The image of a visual artist will appear on the next version of the £20 note - and the Bank of England wants the public to make nominations.

The banknote, which will enter circulation in the next three to five years, currently features the economist Adam Smith.

The Bank is asking the public for suggestions of artists ranging from painters to furniture makers.

But the Bank will want to avoid a repeat of previous equality complaints.

It faced criticism after the planned replacement of campaigner Elizabeth Fry on the £5 note with Winston Churchill, which left it facing the prospect of no women being used on banknote images apart from the Queen.

This was solved when author Jane Austen was announced as the image on the next £10 note.

The Bank of England has come under pressure to represent more women on its banknotes - but the visual arts are not notorious for gender equality.

Georgia O'Keeffe was the only female artist in the top 50 auction sales, ranked by price, last year.

Even when the field is opened up to include fashion designers, architects, ceramicists and designers, the prospects do not improve drastically.

Barbara Hepworth is one obvious candidate but the likelihood is that a male artist will take the spot. William Hogarth, JMW Turner and Isambard Kingdom Brunel are all in contention.
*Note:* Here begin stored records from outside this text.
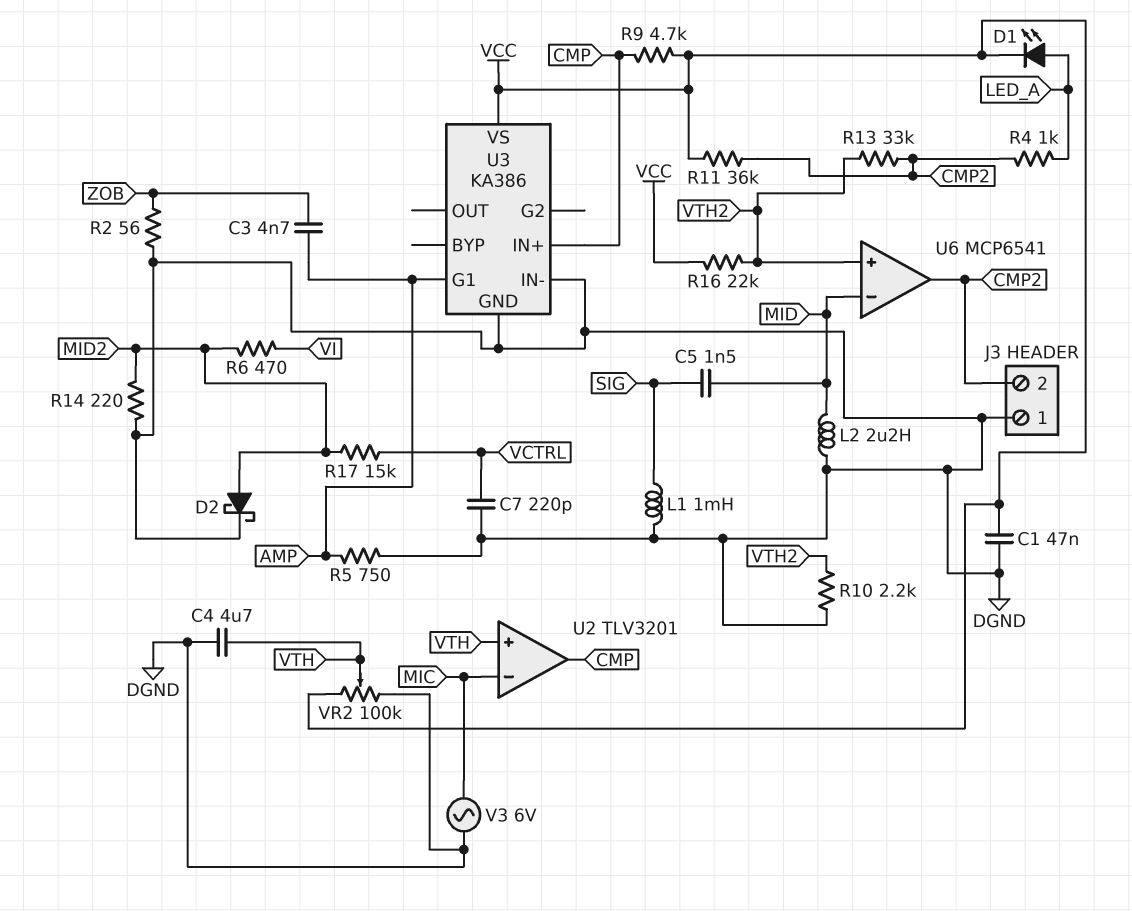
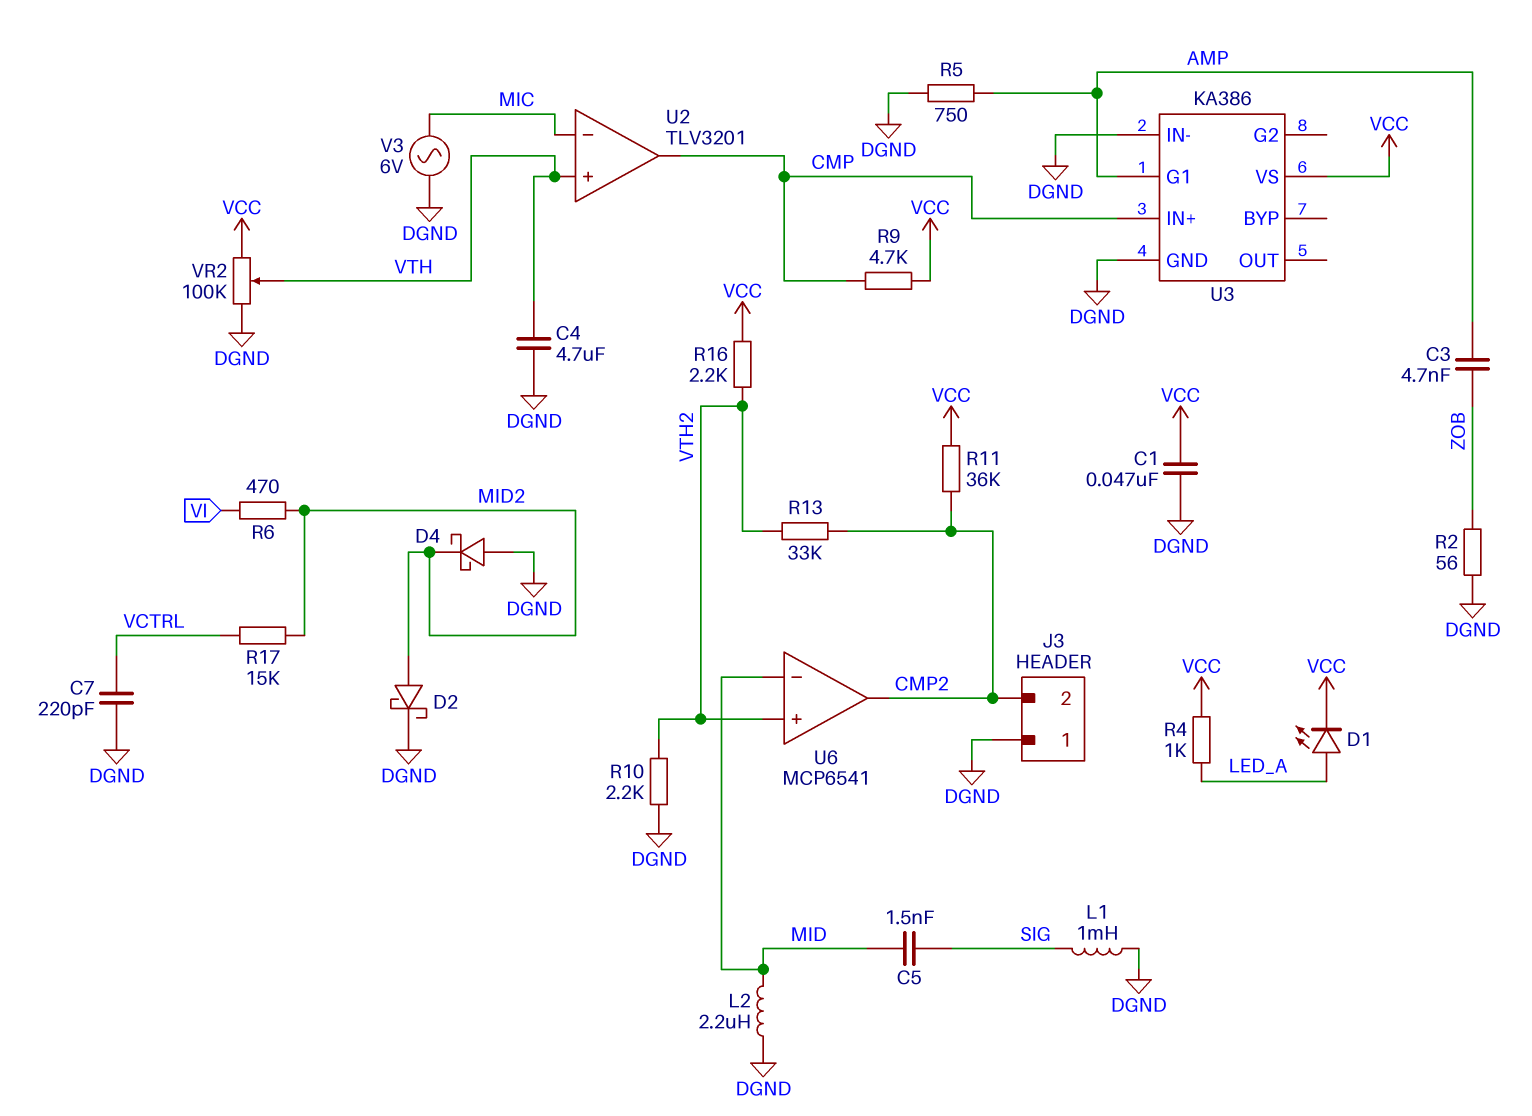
D4: none -> schottky (A DGND, K MID2)
R4: 1k (CMP2, LED_A) -> 1k (LED_A, VCC)
R14: 220 (DGND, MID2) -> none
R16: 22k (VCC, VTH2) -> 2.2k (VCC, VTH2)

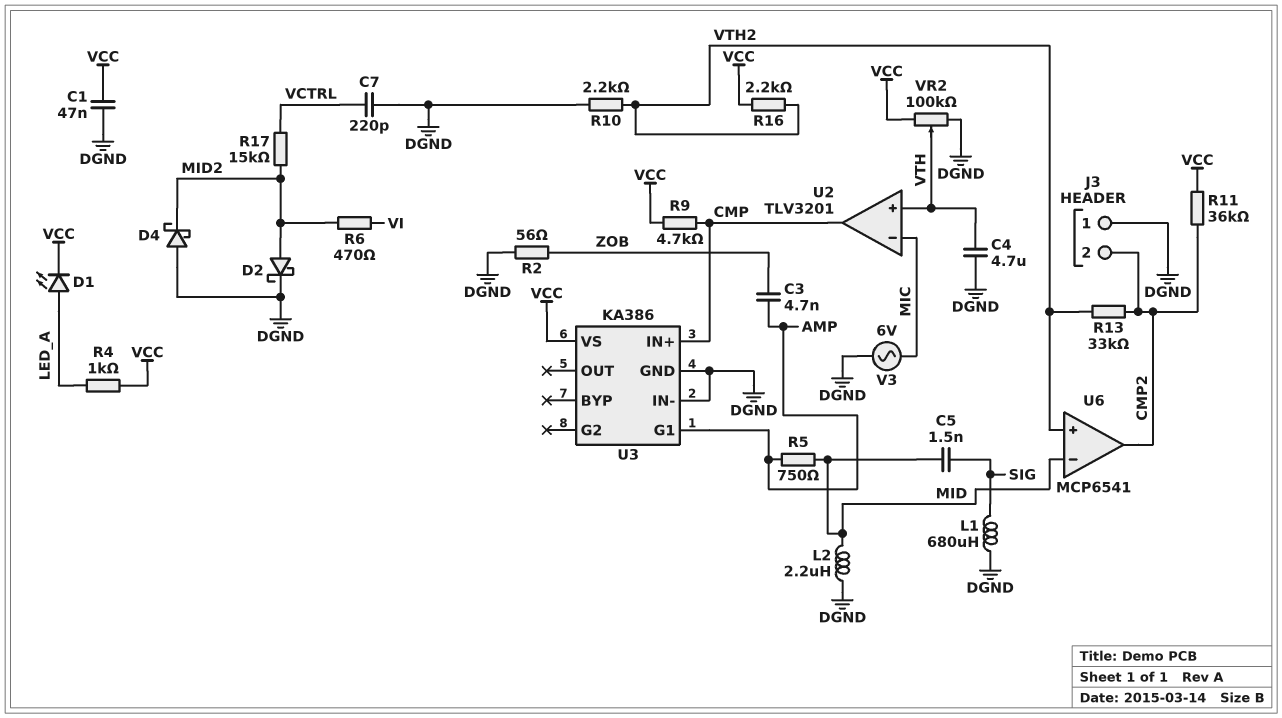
L1: 1mH (DGND, SIG) -> 680uH (DGND, SIG)
R5: 750 (AMP, DGND) -> 750 (AMP, MID)

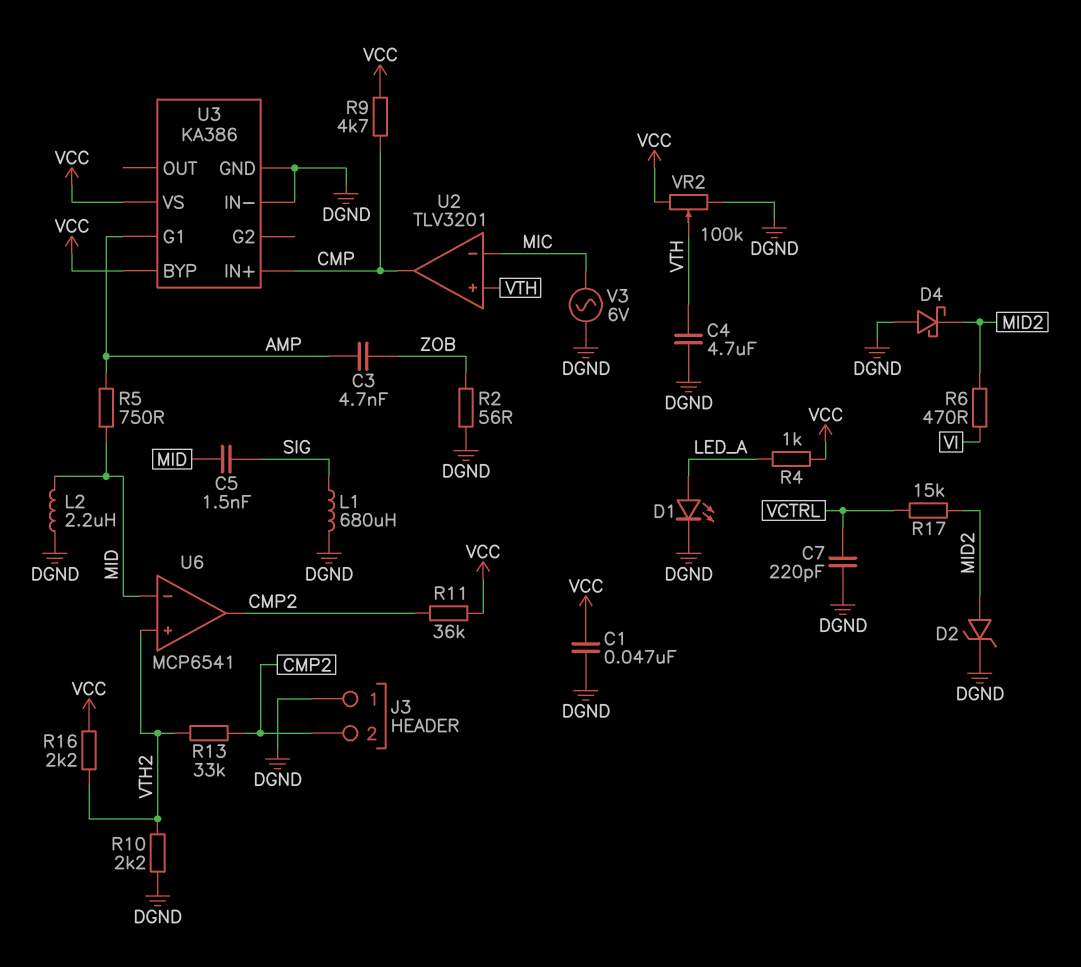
D1: LED (A LED_A, K VCC) -> LED (A LED_A, K DGND)
D2: schottky (A MID2, K DGND) -> zener (A MID2, K DGND)
U3 pin BYP: none -> VCC

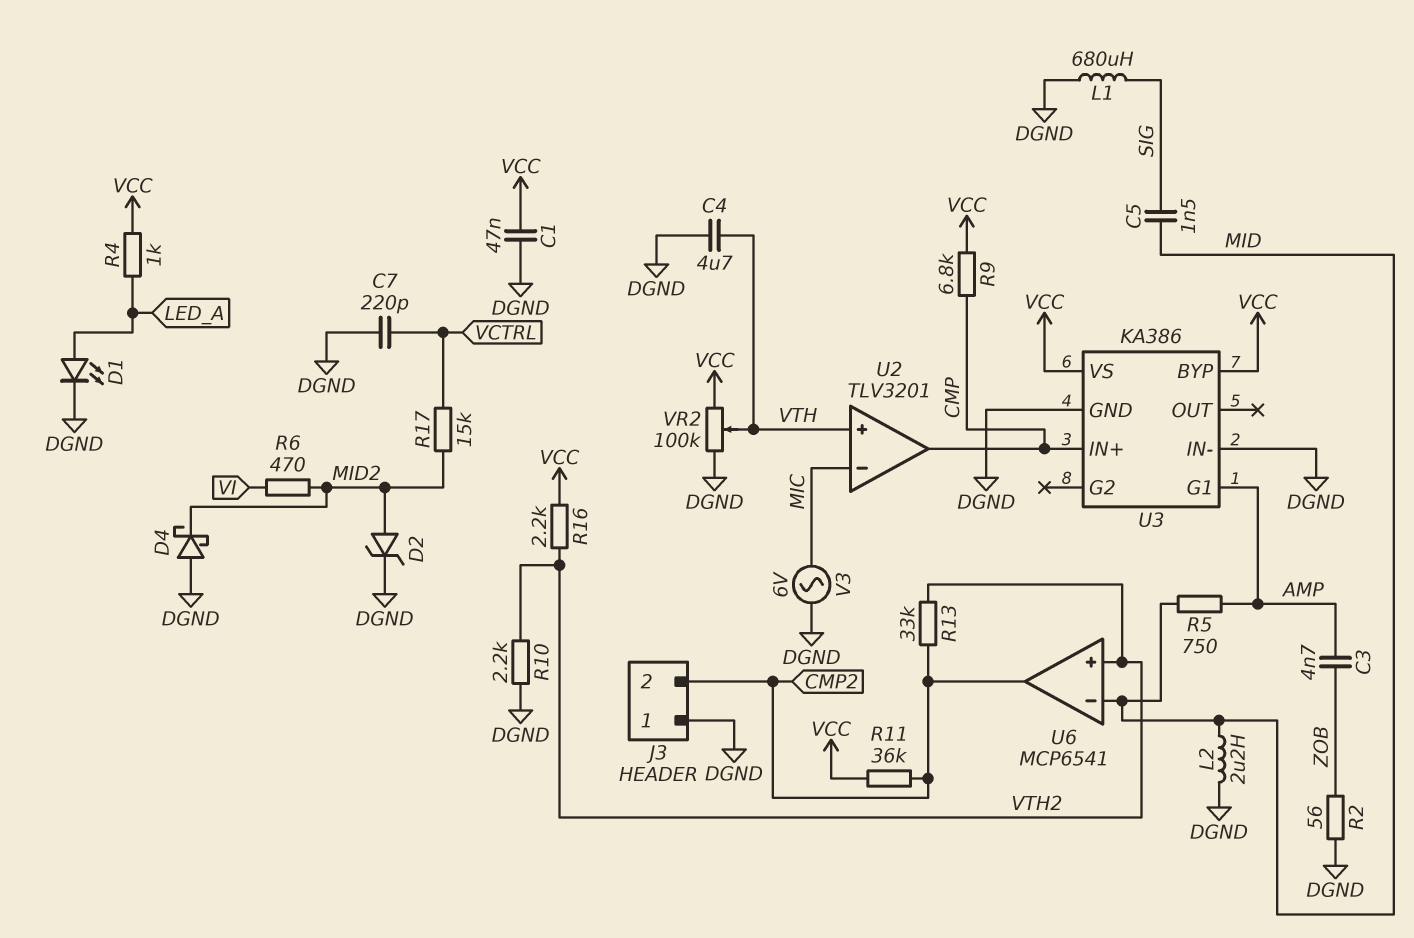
R9: 4.7k (CMP, VCC) -> 6.8k (CMP, VCC)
The public has two months to sway the vote.

Who to pick?

The public will be asked to nominate an artist to be considered for the banknote before 19 July.

They can include artists, sculptors, printmakers, designers, craftspeople, ceramicists, architects, fashion designers, photographers and filmmakers.

Speaking at the Victoria and Albert Museum in London, the governor of the Bank, Mark Carney, said people should consider artists "beyond the most obvious and most famous" but they must also be "beyond the grave".

"There are a wealth of individuals within the field of visual arts whose work shaped British thought, innovation, leadership, values and society and who continue to inspire people today," he said.

This will then be considered by a committee which, taking into account worthiness, equality and diversity, will whittle down the list to between three and five.

The Committee is chaired by the Bank's deputy governor Ben Broadbent, and includes chief cashier Victoria Cleland and independent experts Sir David Cannadine, Baroness Lola Young of Hornsey and Sandy Nairne. Three visual arts experts will also join for the £20 note decision - John Akomfrah, Alice Rawsthorn, and Andrew Graham-Dixon.

The final decision will then be made by Mr Carney, with an announcement in the Spring of 2016.